Lusardi v. Lusardi

167 A.D.2d 3 | N.Y. App. Div. | 1991

OPINION OF THE COURT

Casey, J.

At issue on this appeal is whether amendments to Workers’ Compensation Law § 2 (4) and § 54 (6), which excluded workers’ compensation coverage for an employee who is the sole shareholder and executive officer of the corporate employer unless the employer affirmatively elects such coverage (L 1982, ch 396), are applicable to workers’ compensation insurance policies which were issued prior to the effective date of the amendments. The Workers’ Compensation Board originally decided that the amendments were applicable to this case since claimant’s accident occurred after the effective date of the amendments, but upon reconsideration the Board concluded that the amendments do not apply to policies which were in existence prior to the amendments’ effective date.

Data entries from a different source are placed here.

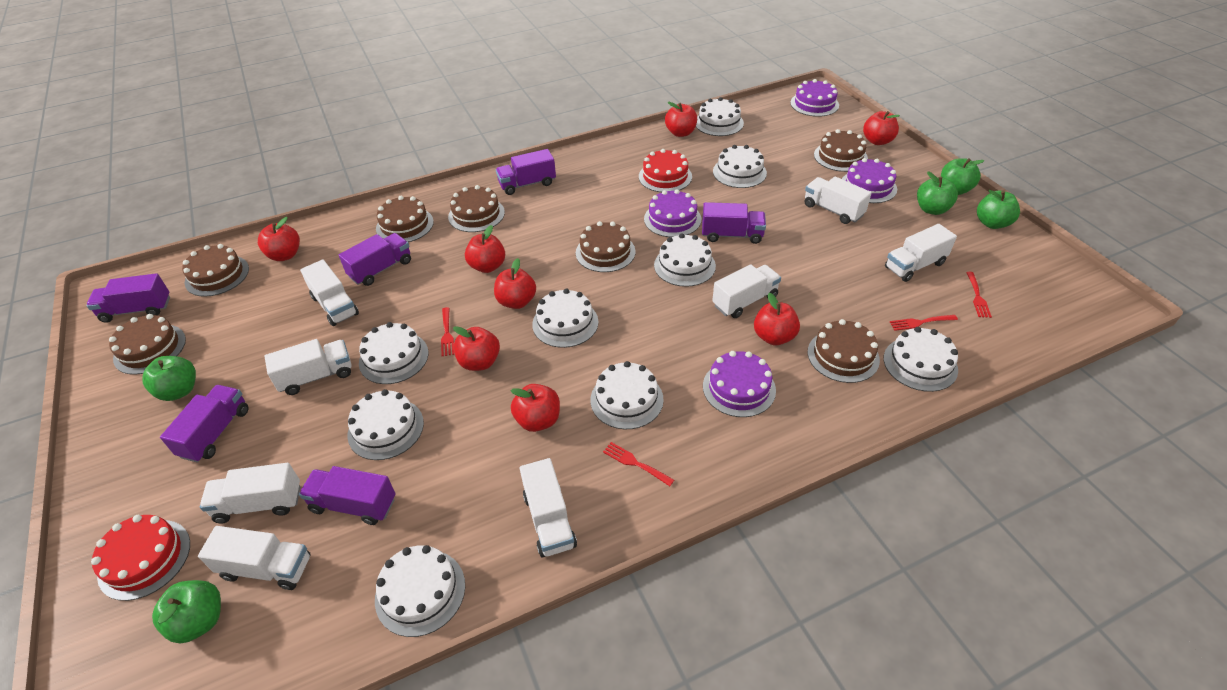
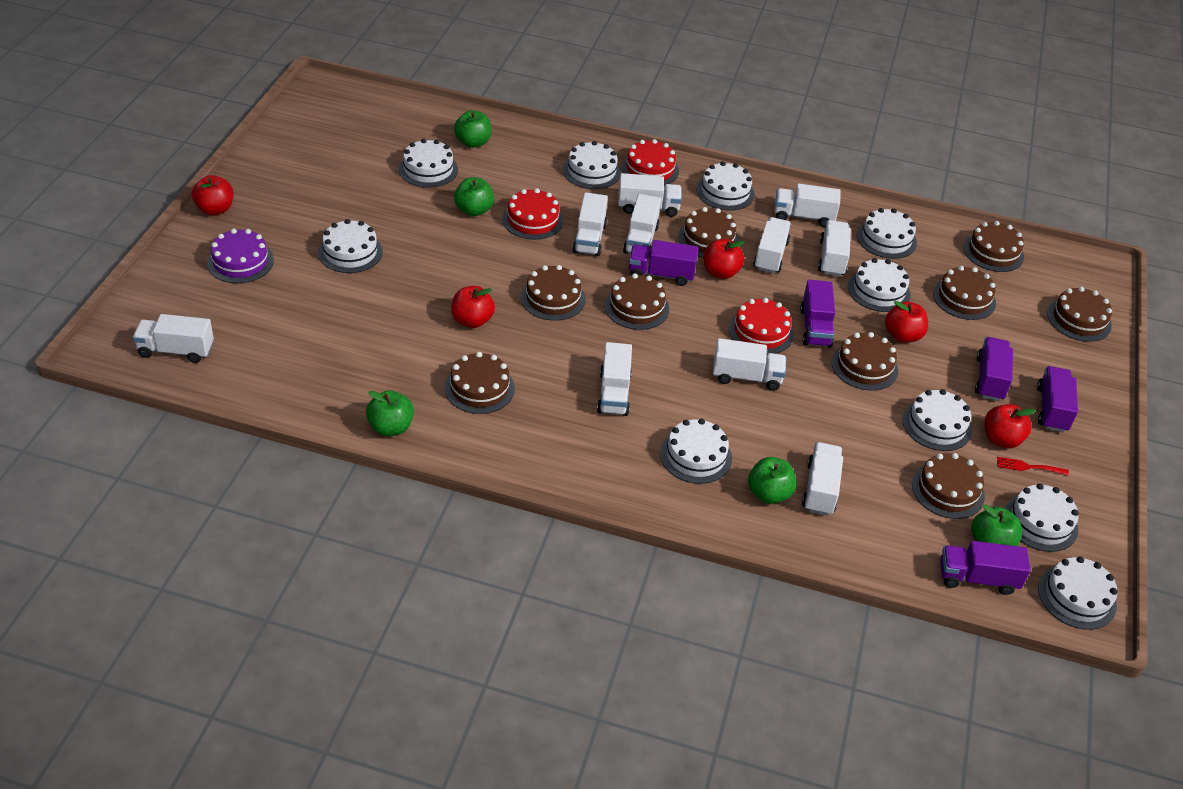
brown cake: 7 -> 9
purple cake: 4 -> 1
purple truck: 6 -> 5
red apple: 8 -> 5
red cake: 2 -> 3
red fork: 4 -> 1
white cake: 9 -> 10
white truck: 8 -> 10

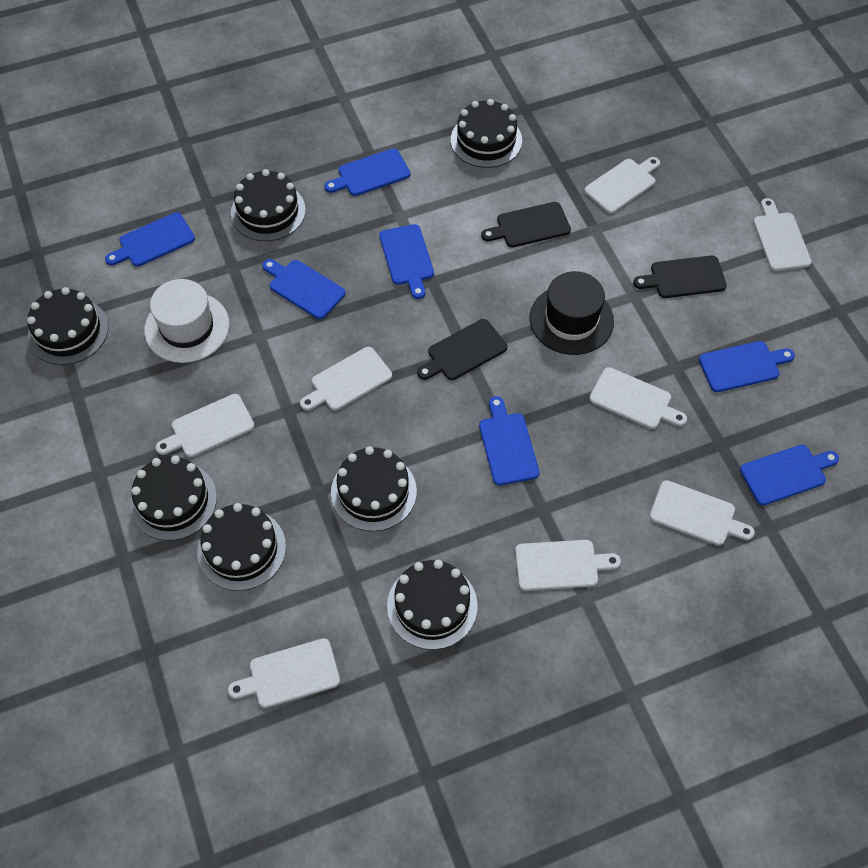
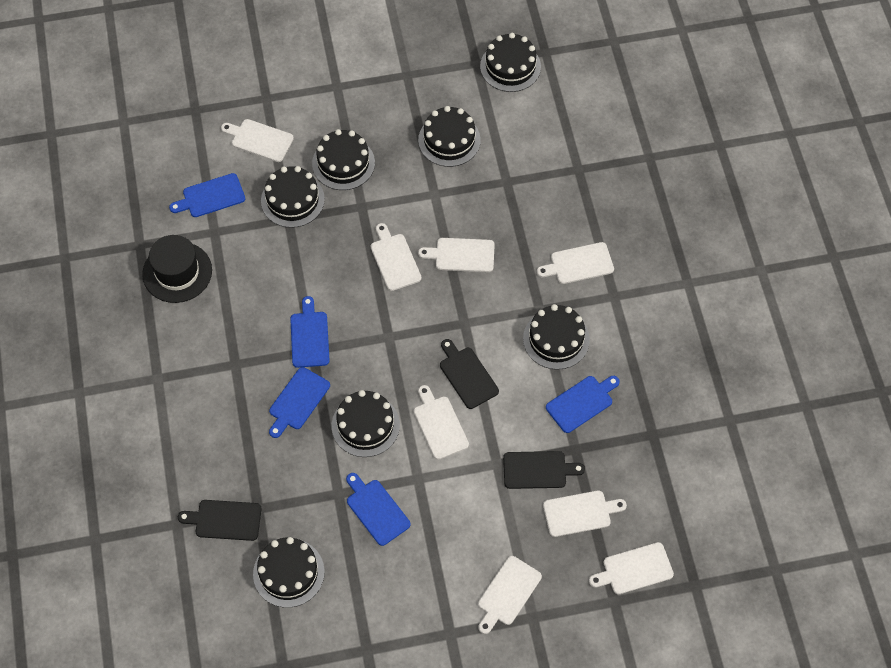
blue cutting board: 7 -> 5
white hat: 1 -> 0

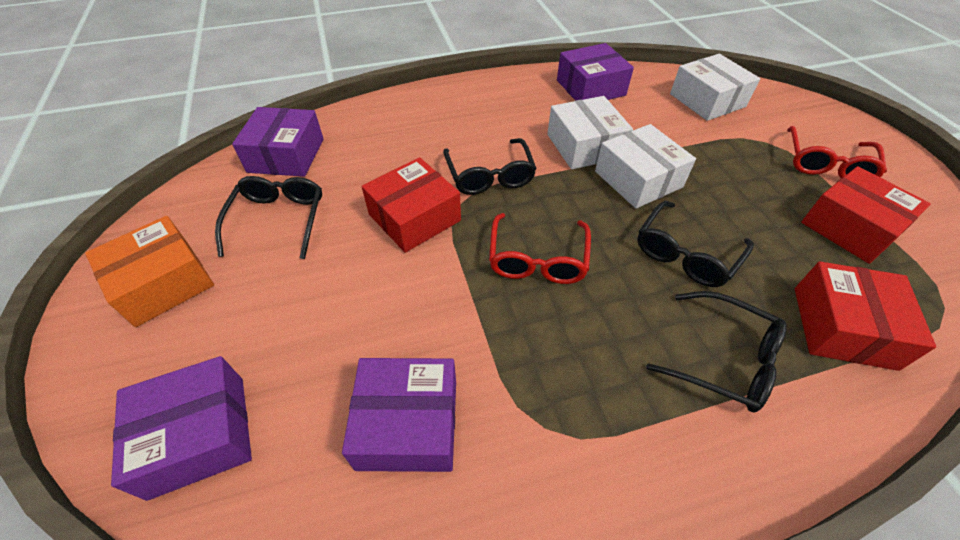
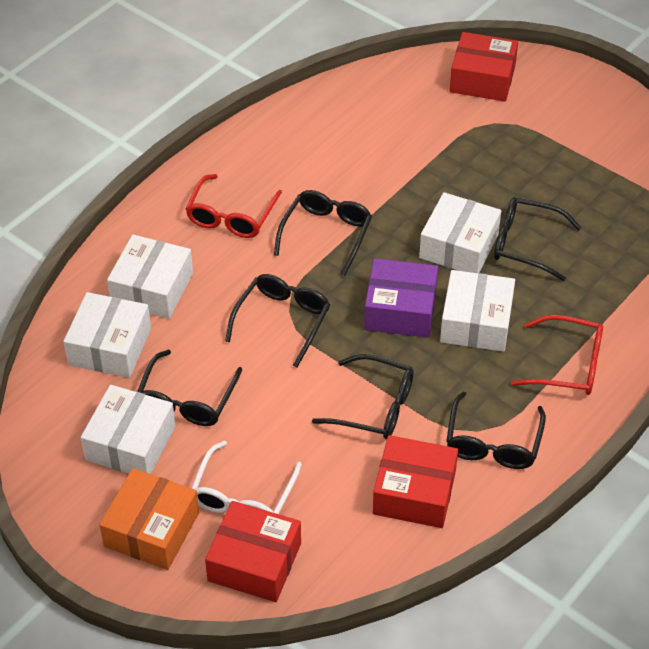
black glasses: 4 -> 6
purple box: 4 -> 1
white box: 3 -> 5
white glasses: 0 -> 1

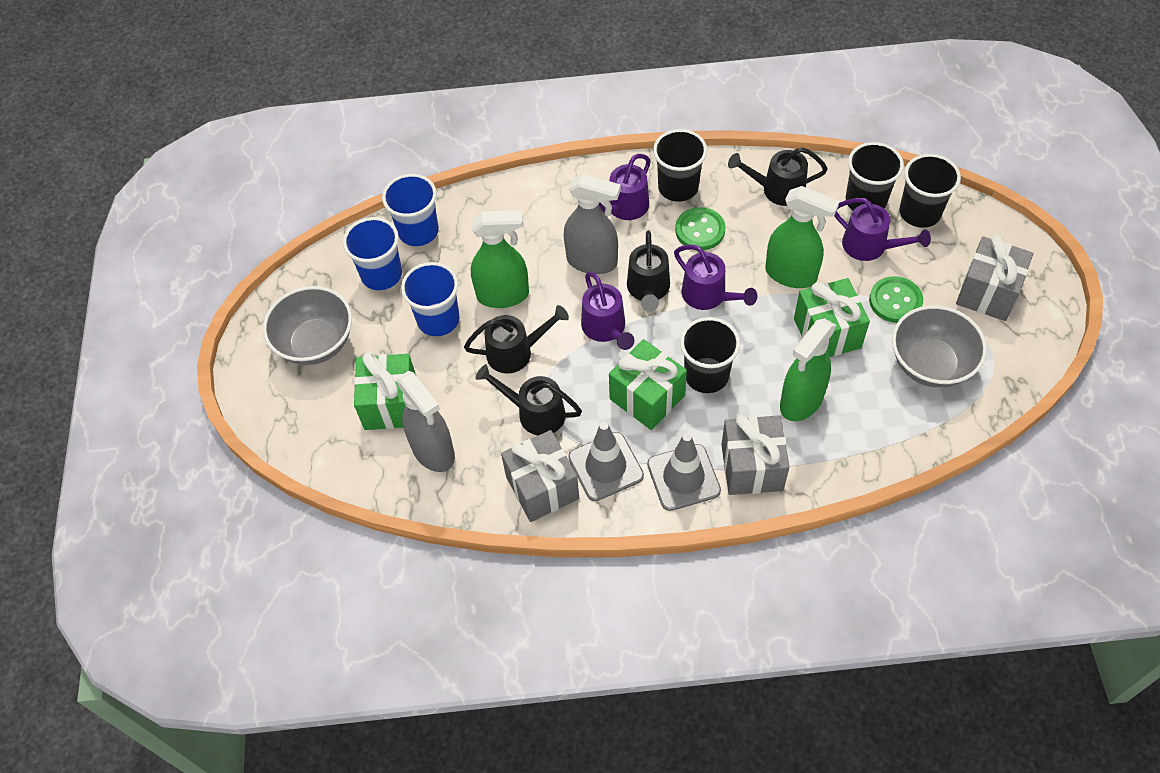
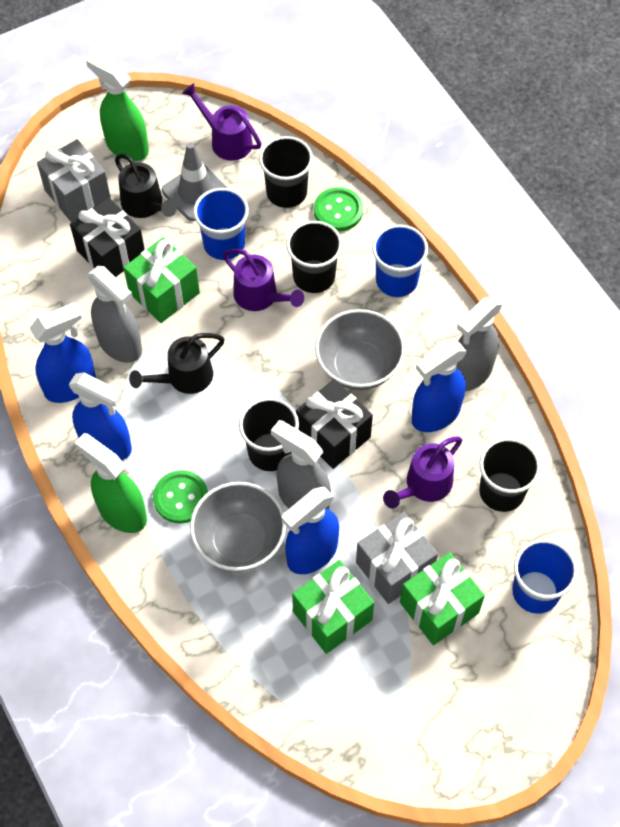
black gift: 0 -> 2
black watering can: 4 -> 2
blue spray bottle: 0 -> 4
green spray bottle: 3 -> 2
grey gift: 3 -> 2
grey spray bottle: 2 -> 3
grey traffic cone: 2 -> 1
purple watering can: 4 -> 3

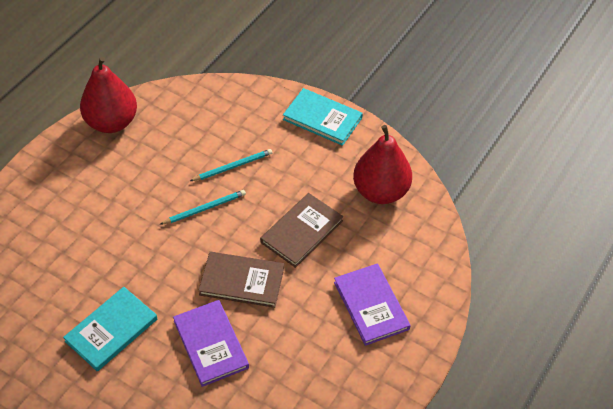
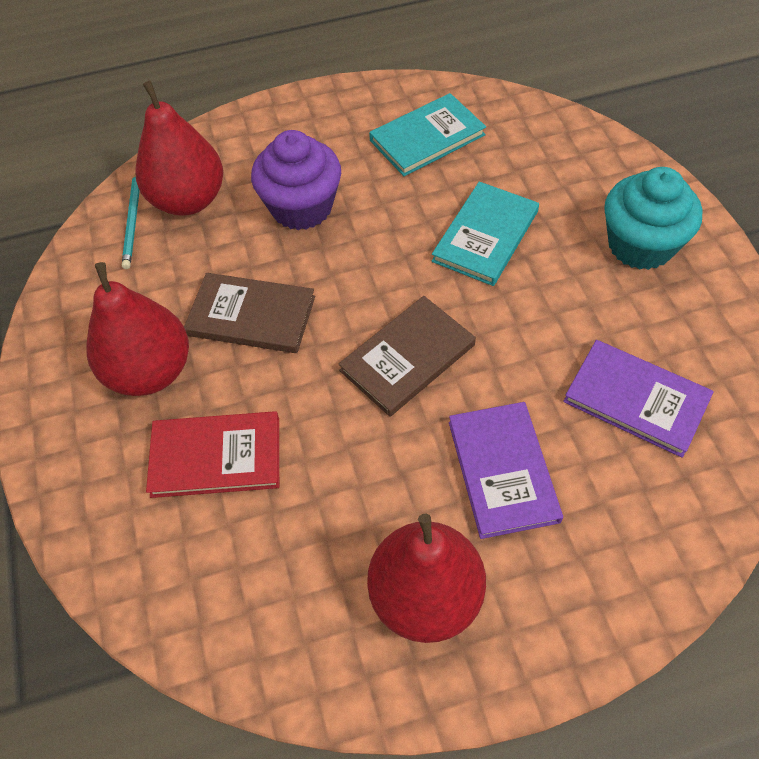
purple cupcake: 0 -> 1
red book: 0 -> 1
red pear: 2 -> 3
turquoise cupcake: 0 -> 1
turquoise pencil: 2 -> 1

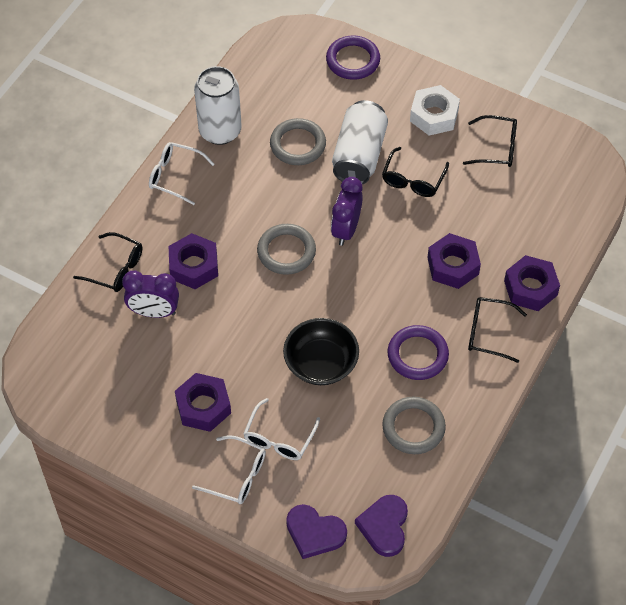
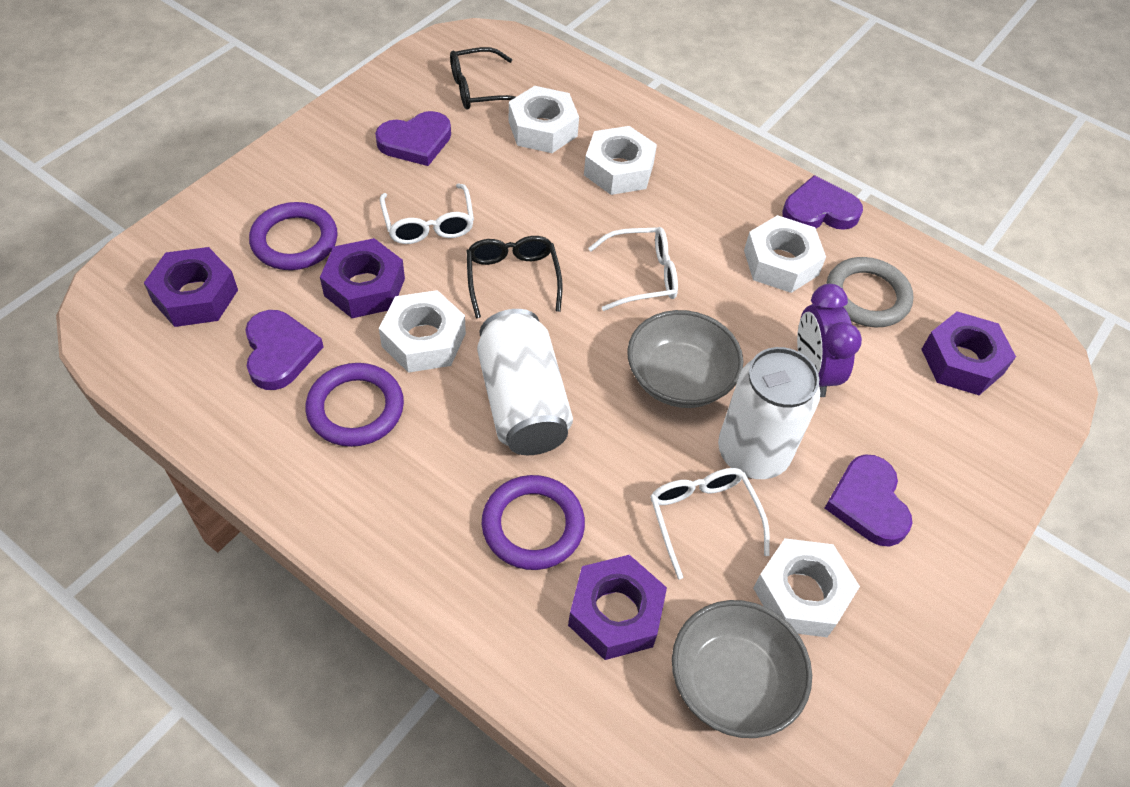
black bowl: 1 -> 0
black glasses: 4 -> 2
grey bowl: 0 -> 2
grey ring: 3 -> 1
purple clock: 2 -> 1
purple heart: 2 -> 4
purple ring: 2 -> 3
white nut: 1 -> 5

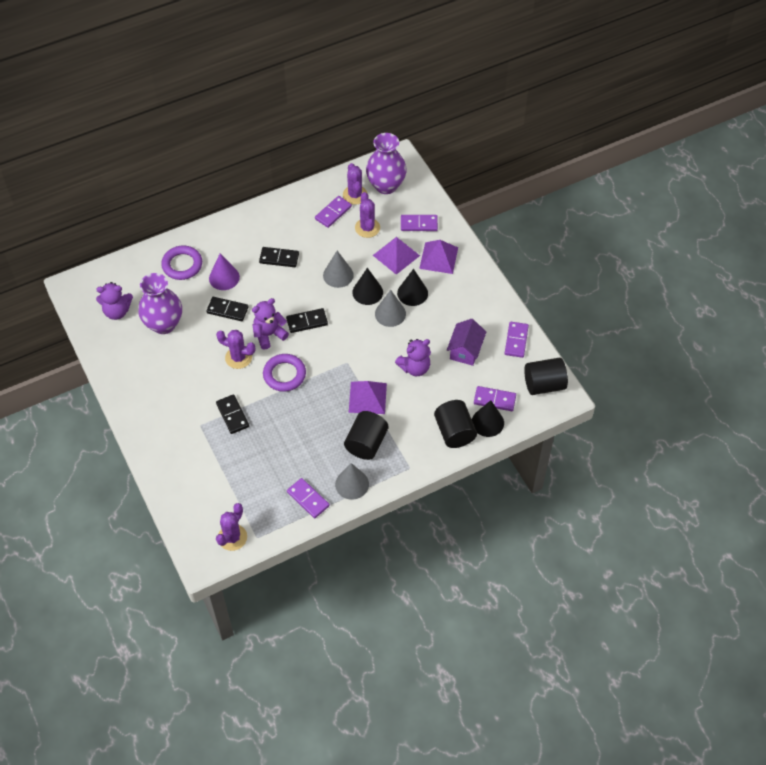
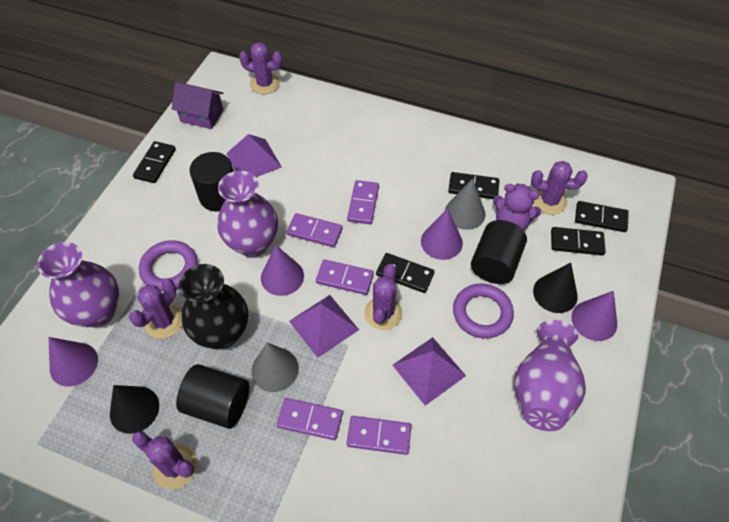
black cone: 3 -> 2
black domino: 4 -> 5
black vase: 0 -> 1
grey cone: 3 -> 2
purple cactus: 4 -> 5
purple cone: 1 -> 4
purple teddy bear: 3 -> 1
purple vase: 2 -> 3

We affirm the Board’s decision. Where, as here, the Legislature provides that the statutory provision shall take effect immediately, prospective application of the amendments is appropriate (see, Murphy v Board of Educ., 104 AD2d 796, 797, affd 64 NY2d 856; see also, County of Rensselaer v City of Troy, 120 AD2d 796, 797). This general rule has been applied in cases involving the Workers’ Compensation Law (see, Matter of Small v Gibbs Press, 248 NY 513). The cases relied upon by the insurers, which involve retroactive application of amendments to the Workers’ Compensation Law, extended the rights of injured claimants, thereby furthering the legislative objective of compensating injured employees (e.g., Matter of Busch v Austin Co., 37 AD2d 648, 649). In the present case, a prospective application of the statutory amendments is appropriate because the amendments restricted the right of an employee who is the sole shareholder and officer of the employer corporation by requiring an affirmative election for coverage (L 1982, ch 396), a requirement not in existence when the policy was issued. Prospective application of the statutory amendments at issue will not alter or affect the existing workers’ compensation insurance contracts between *5the employer and the insurers. The Board’s decision affirming an award to claimant is not irrational and should be affirmed.

Mahoney, P. J., Weiss, Yesawich, Jr., and Harvey, JJ., concur.

Decision affirmed, without costs.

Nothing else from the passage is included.